Triacylglyceride positional distribution of fatty acids in flax, hemp, and canola seed oils were determined using Novozyme 435 and high performance liquid chromatography (HPLC) compared with the less convenient standard method using pancreatic lipase and thin layer chromatography (TLC). SFA were exclusively incorporated into the sn‐1,3 position and PUFA were higher at the sn‐2 position as expected. Thermogravimetic analysis (TGA) was used to predict onset of oxidation of carrot, flax, hemp, and canola seed oils and could replace conventional oxidation prediction methods due to its simplicity and time‐saving nature. Carrot seed oil exhibited higher oxidative stability and longer oxidation onset time compared with the other three oils in the isothermal heating trials due to having the lowest polyunsaturated fatty acids (PUFA) content. Thermal decomposition was influenced by the fatty acids in the oils. Flax, hemp, and canola seed oils contained higher levels of natural antioxidants due to their extraction methods although the effect of natural antioxidants on the maximum temperature of thermal decomposition was masked because of the significant differences in their unsaturated fatty acid compositions, as temperature increased. The decomposition for carrot seed oil commenced earlier compared with the seed oils containing more antioxidants, despite having low PUFA content, once natural antioxidants had been exhausted.

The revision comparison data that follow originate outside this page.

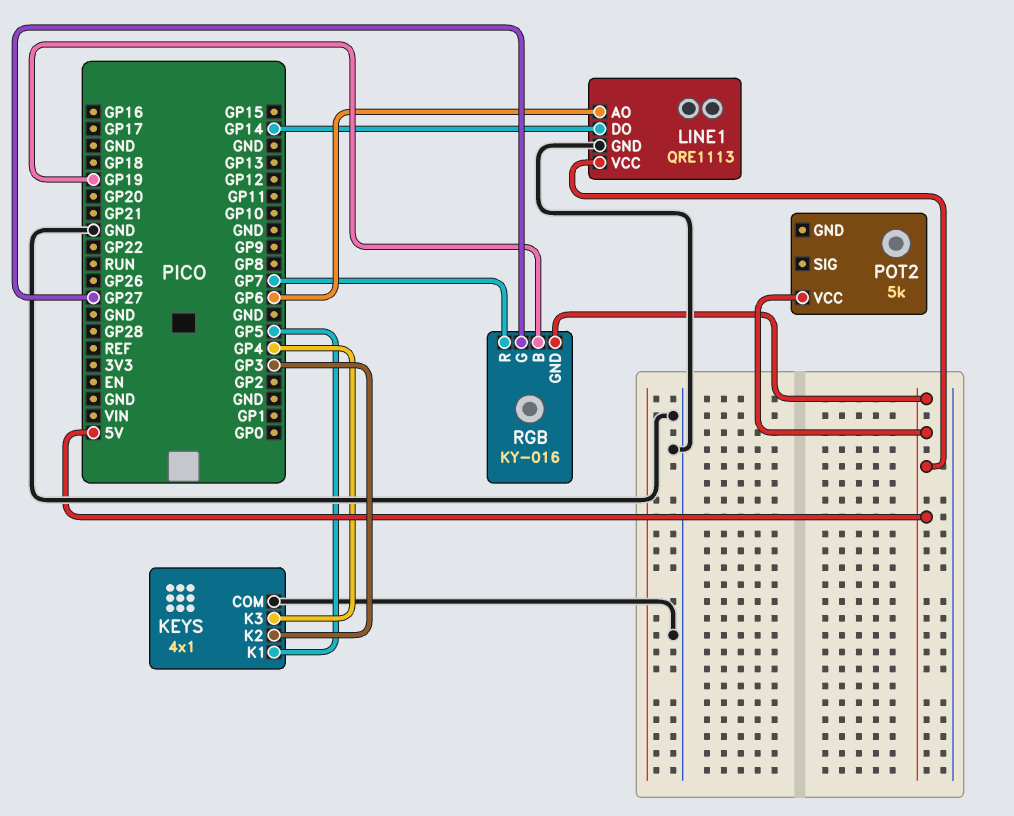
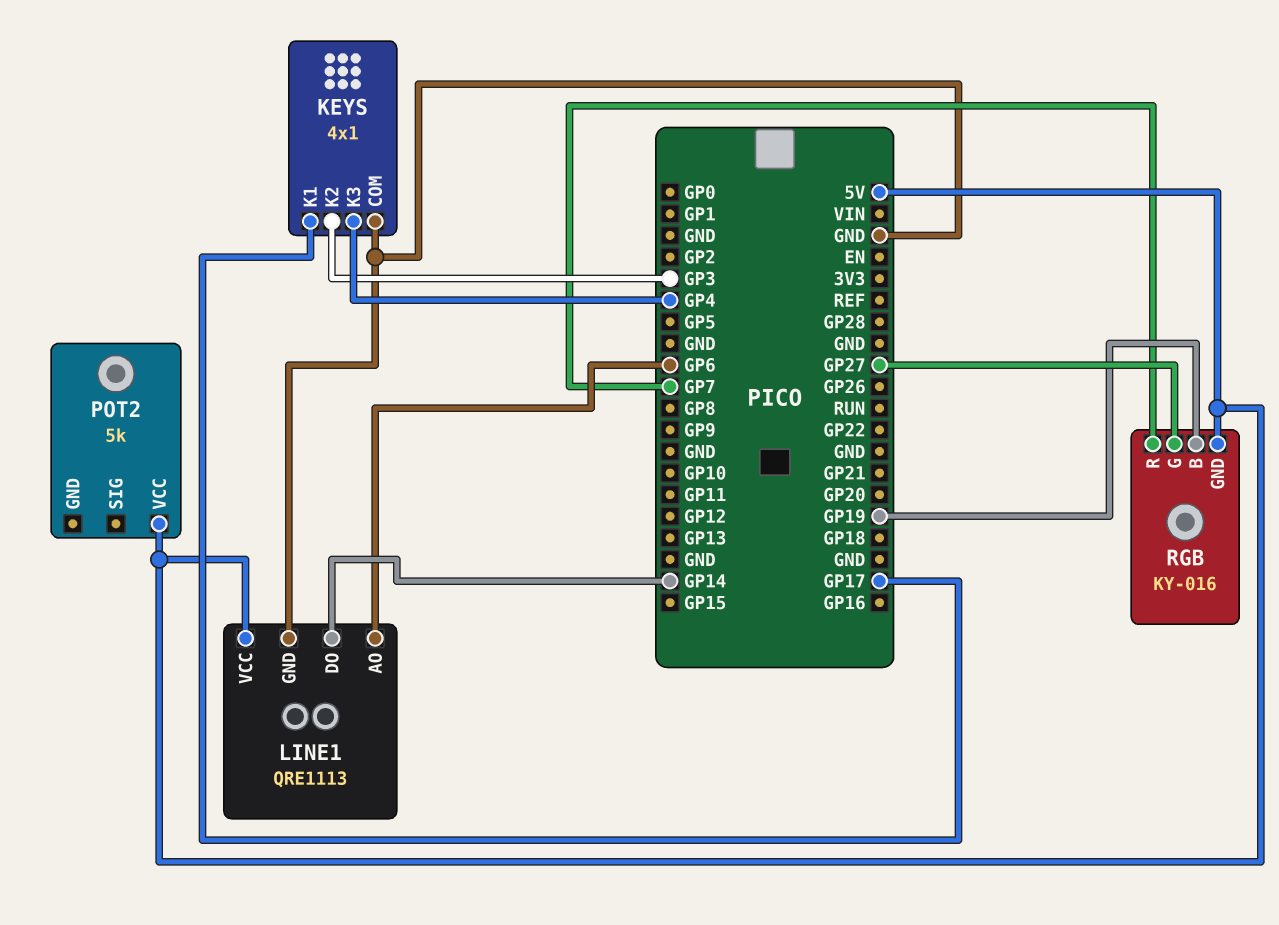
KEYS pin K1: GP5 -> GP17

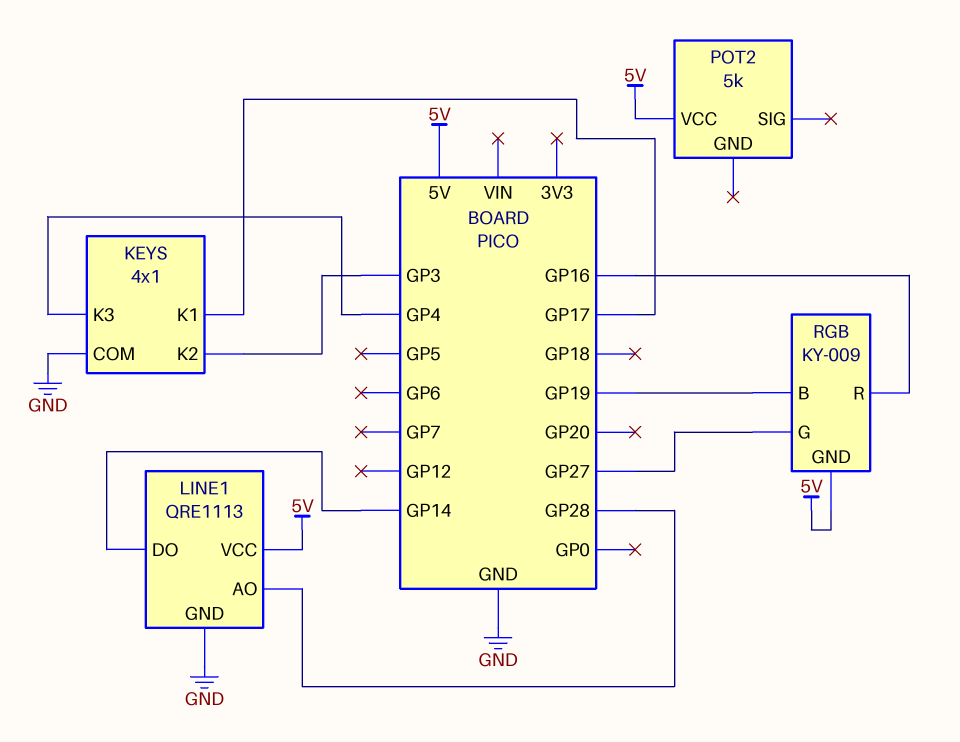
LINE1 pin AO: GP6 -> GP28
RGB: KY-016 -> KY-009
RGB pin R: GP7 -> GP16

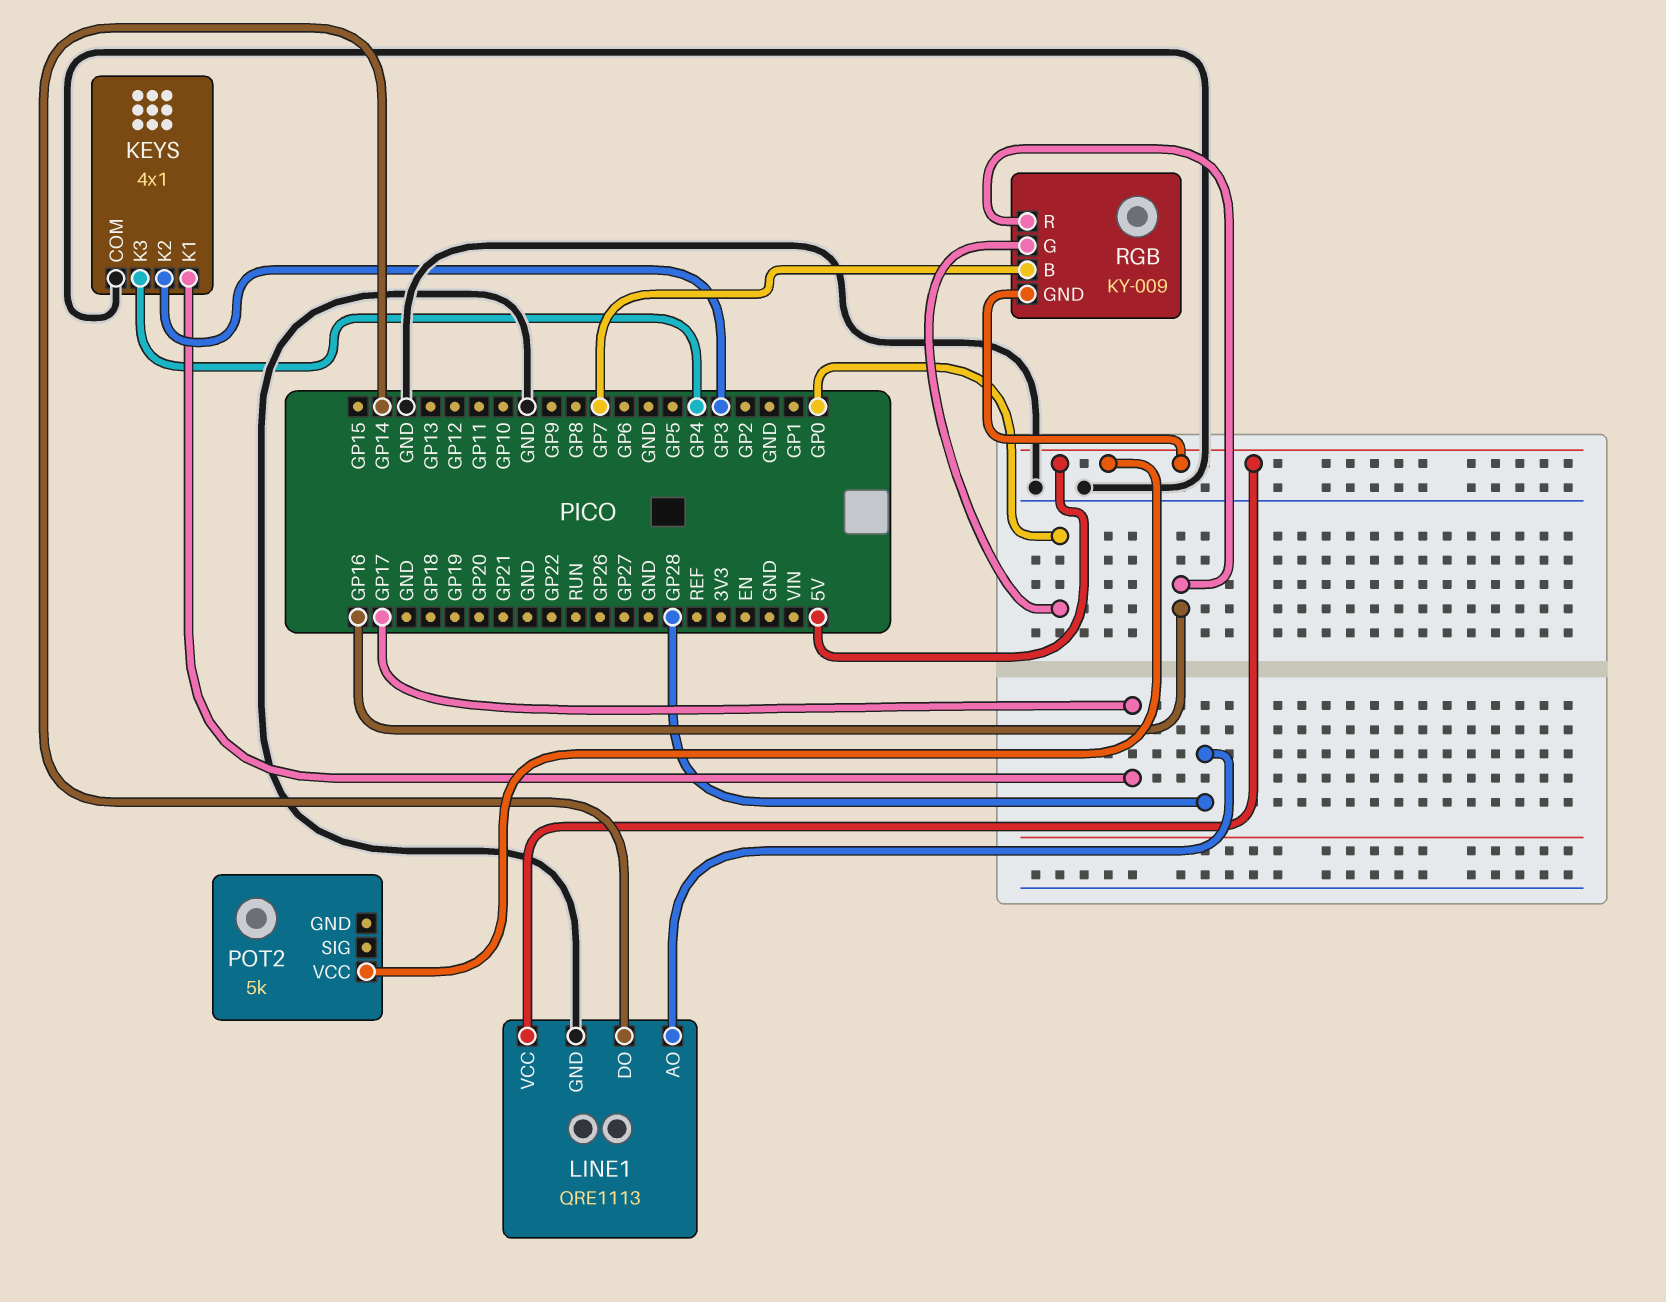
RGB pin B: GP19 -> GP7
RGB pin G: GP27 -> GP0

Practical applications: This research illustrates the advantage of using novozyme 435, HPLC, and ESI‐MS for positional distribution analysis compared to the traditional method employing pancreatic lipase and thin layer chromatography followed by gas chromatographic analysis. Further, the use of thermogravimetry for determination of oxidative stability, shelf life determination and thermal decompositional analysis is illustrated. Results demonstrate influence of fatty acid type and antioxidant content on stability and positional distribution of fatty acids in the oil triglycerides.
Triglyceride structure and fatty acid contents of seed oils are analyzed by HPLC, positional location and fatty acid type. These are shown to affect onset of oxidation and thermal stability profiles. Instrumental methods of thermal analysis allow for rapid analysis of shelf‐life prediction.